FokⅠ是海床黃桿菌(Flavobacterium okeanokoites)表達的一種限制性內切酶,通過與ZFP的C端融合形成ZFN單體。FokⅠ的切割結構域必須形成二聚體才能發揮內切酶活性[33]。因此,在切割靶位點時,2個ZFN單體按照一定的距離和方向同各自的靶DNA鏈特異結合,2個FokⅠ切割結構域恰好可形成有活性的二聚體,在2個結合位點的間隔區(Spacer,通常為5~7 bp)切割DNA產生DSB切口。細胞再通過非同源性末端接合(NHEJ)或同源重組(HR)等方式對基因進行修復,改變靶DNA序列,從而達到基因敲除的目的[34](圖1b)。構建能特異性識別靶DNA的ZFP結構域是ZFN技術的關鍵。因此,只需根據目的基因設計出鋅指結構域,再與FokⅠ融合形成ZFNs。然后將融合的ZFNs通^電穿孔、轉染及病毒運輸等方式導入細胞核中完成對靶基因敲除。
3.2 ZFN技術的應用
ZFN作為一種靶向修飾技術,可以精確地修飾基因及其周圍調控元件,在生物體基因組改造與基因功能研究等方面得到廣泛應用。ZFN已經成功應用于線蟲、大鼠、小鼠、中國倉鼠、果蠅、海膽、斑馬魚、家蠶、植物、豬及人類iPS細胞和ES細胞中[35]。主要包括以下兩方面:①對動植物基因組的靶向修飾。Bibikova等[29]利用ZFN技術對果蠅X性染色體的yellow基因進行定點修飾,結果發現50%的雄性果蠅發生顏色的改變。Zhang等[36]設計了針對敲除擬南芥ADH1和TT4基因的ZFN,通過雌激素誘導啟動子表達,研究發現T1代分別有7%和16%的植物含有體細胞突變,并且能穩定遺傳給后代。②疾病的治療。Li等[37]利用ZFN技術治愈了血友病B型小鼠,這為以后利用ZFN技術治療基因疾病提供了新的有效手段。
3.3 ZFN技術的優缺點
ZFN作為第一代人工核酸內切酶技術,打破了只能通過同源重組的方式對基因組進行改造的觀念。ZFN技術的優點包括:①與傳統的方法相比較,ZFN技術提高了基因組的編輯效率,操作簡單,可以快速敲除目的基因。②能夠廣泛地應用于各種生物,并誘導靶位點進行定點突變。

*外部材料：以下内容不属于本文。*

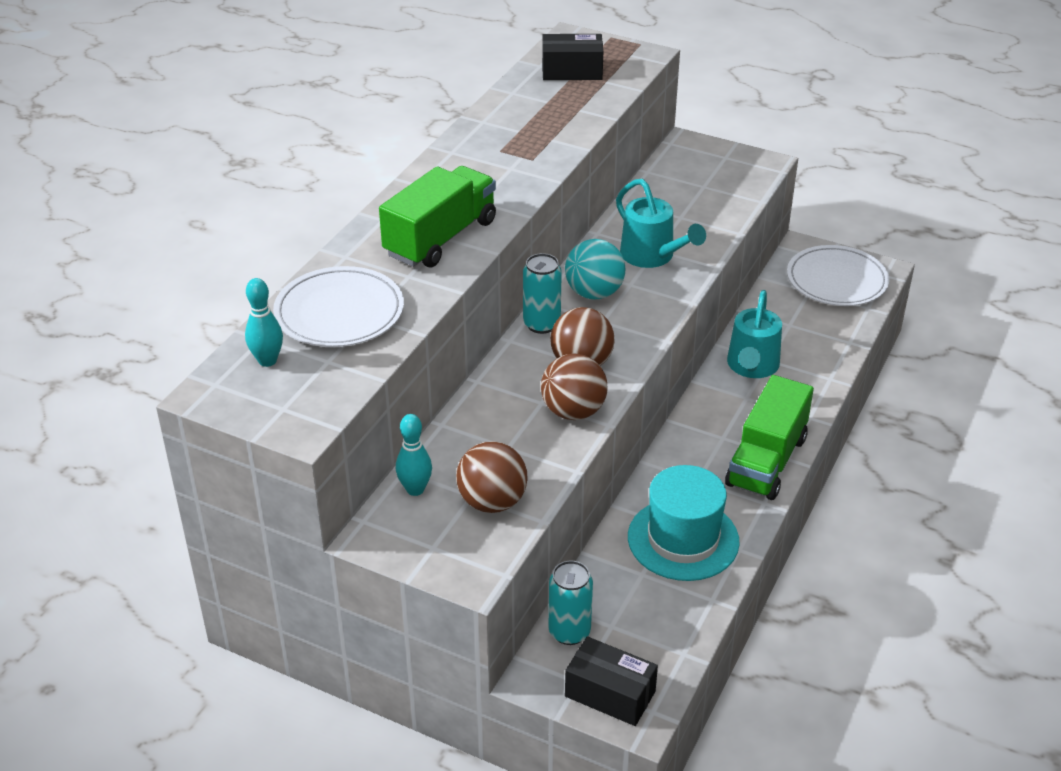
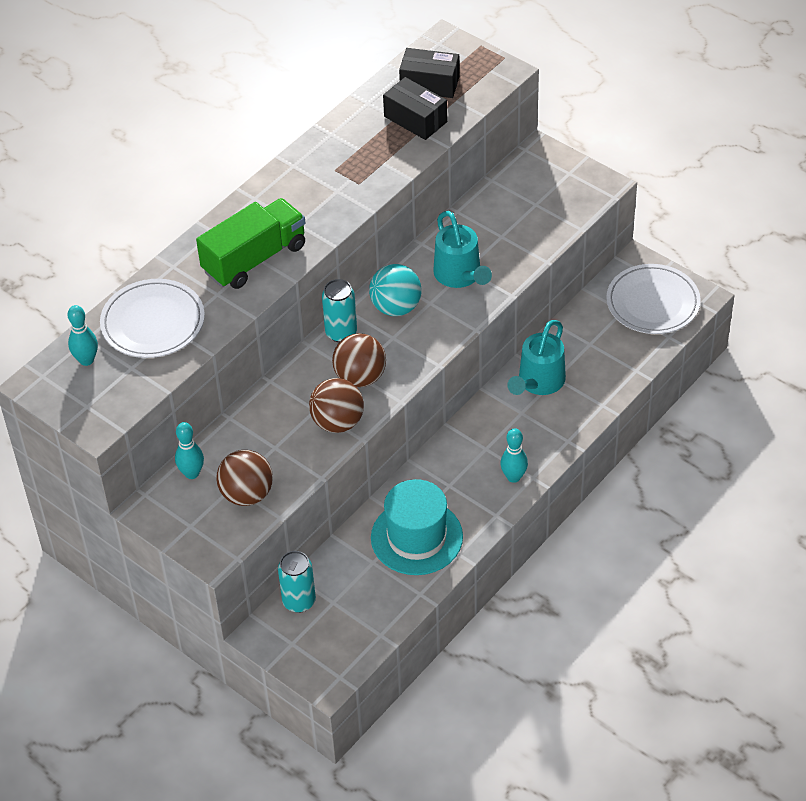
camera: 15 degrees right, 10 degrees up
(610, 694) = (312, 657): black box -> black box (415, 119)
(766, 461) = (513, 477): green truck -> turquoise bowling pin

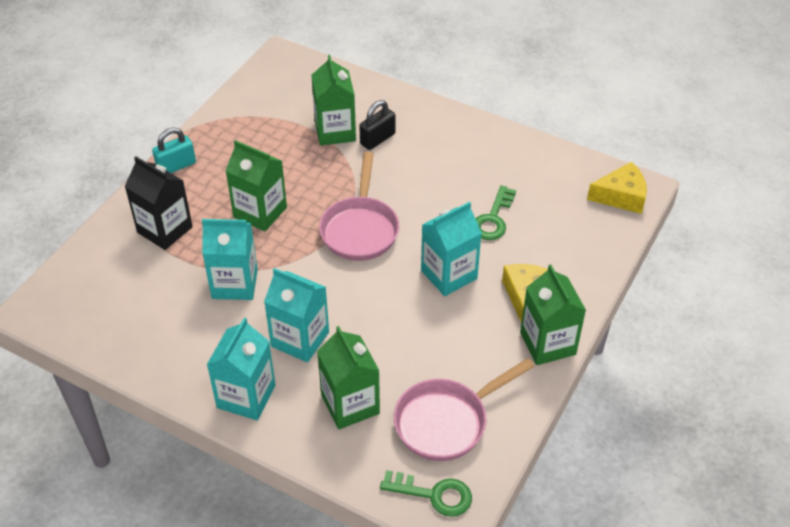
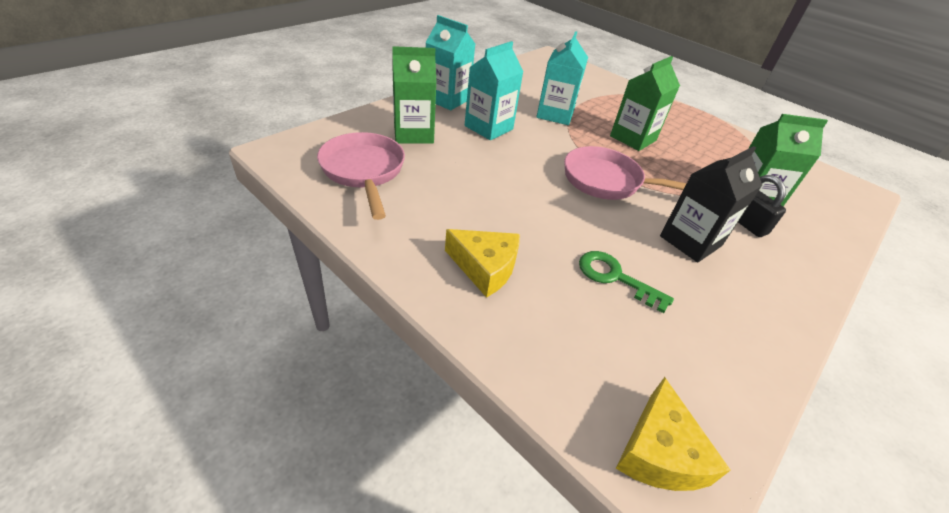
camera: 100 degrees right, 5 degrees down
(165, 230) = (616, 100): black carton -> black carton (690, 241)
(176, 166) = (687, 115): turquoise padlock -> none
(433, 494) = (302, 148): green key -> none
(449, 274) = (535, 219): turquoise carton -> none
(547, 343) = (411, 262): green carton -> none

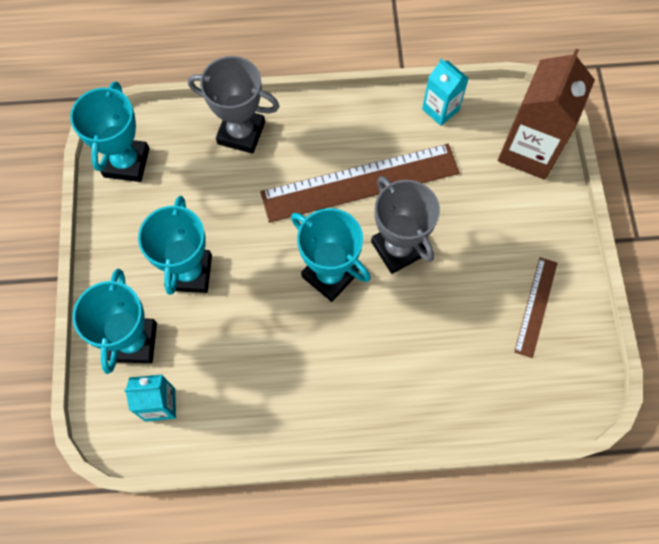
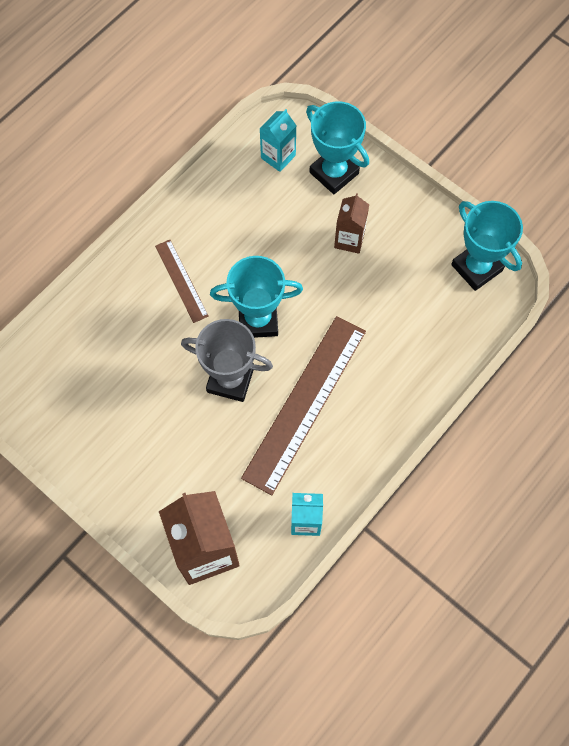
camera: 135 degrees right, 0 degrees up
(189, 272) = (349, 239): turquoise trophy -> brown carton
(241, 133) = (428, 361): grey trophy -> none
(536, 306) = (97, 426): brown ruler -> brown ruler (181, 280)

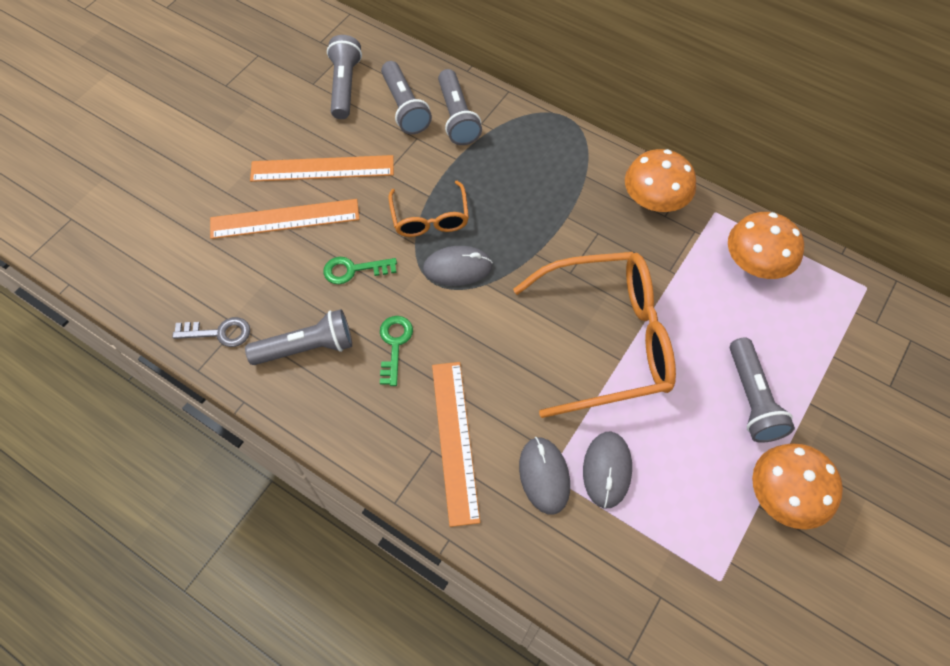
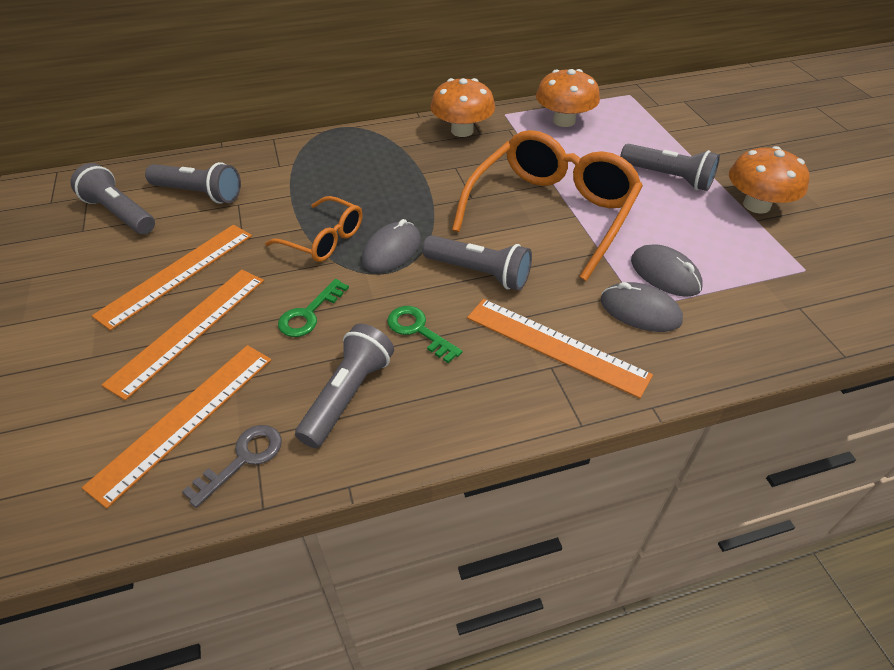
camera: 50 degrees left, 15 degrees down
(222, 280) = (185, 419): none -> orange ruler
(457, 117) = (254, 173): grey flashlight -> grey flashlight (479, 273)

ZFN技術也存在著許多的局限性:①存在脫靶現象。由于ZFN對靶位點進行切割時容易脫靶,導致細胞代謝紊亂,從而對細胞產生毒副作用。②存在上下文依賴效應[38]。ZFN在識別靶DNA位點時,識別靶DNA的重復氨基酸之間會相互作用,導致識別的特異性發生改變,即識別靶DNA的特異性不高,影響基因打靶的效果。③成本高。由于ZFN的特異性不高,很難設計出高特異性的鋅指組合,目前該技術一直被生物公司壟斷。
4 轉錄激活子樣效應物核酸酶(TALEN)技術
1989年一類可以使植物患病的轉錄激活子樣效應蛋白TALE(Transcription activator-like effector)在黃單胞桿菌(Xanthomonas)中分離得到[39]。2007年Kay等[40]發現一種TALE蛋白(AvrBs3)可以被黃單胞桿菌注入到宿主細胞內,然后進入宿主細胞核,與宿主upa20基因的啟動子結合,激活宿主upa20基因的表達。2009年Moscou等[41]發現了TALE蛋白特異結合宿主基因啟動子的機制。隨著對TALE蛋白的深入了解,科學家發現TALE蛋白可以補足第一代人工合成的核酸內切酶(ZFN)技術的許多缺陷。2010年Christian等[42]首次報道了人工構建的TALEN技術。2011年Li等[43]用AvrXa7和PthXo1中天然存在的TALE重復序列進行了類似的試驗,發現FokⅠ結構域連接到TALE結構域的C端的切割效果好于連接到N端。2012年Deng等[44]通過解析TALE蛋白的晶體結構,清晰揭示了TALE蛋白結合DNA的作用機制,為以后更好改造和應用TALEN打下了基礎。
4.1 TALEN的結構及作用機理
TALEN是由TALE結構域和核酸內切酶(FokⅠ)的切割結構域兩部分組成[45]。與ZFN技術原理類似,TALE結構域主要負責識別并特異結合靶DNA序列,FokⅠ的切割結構域主要負責切割靶DNA。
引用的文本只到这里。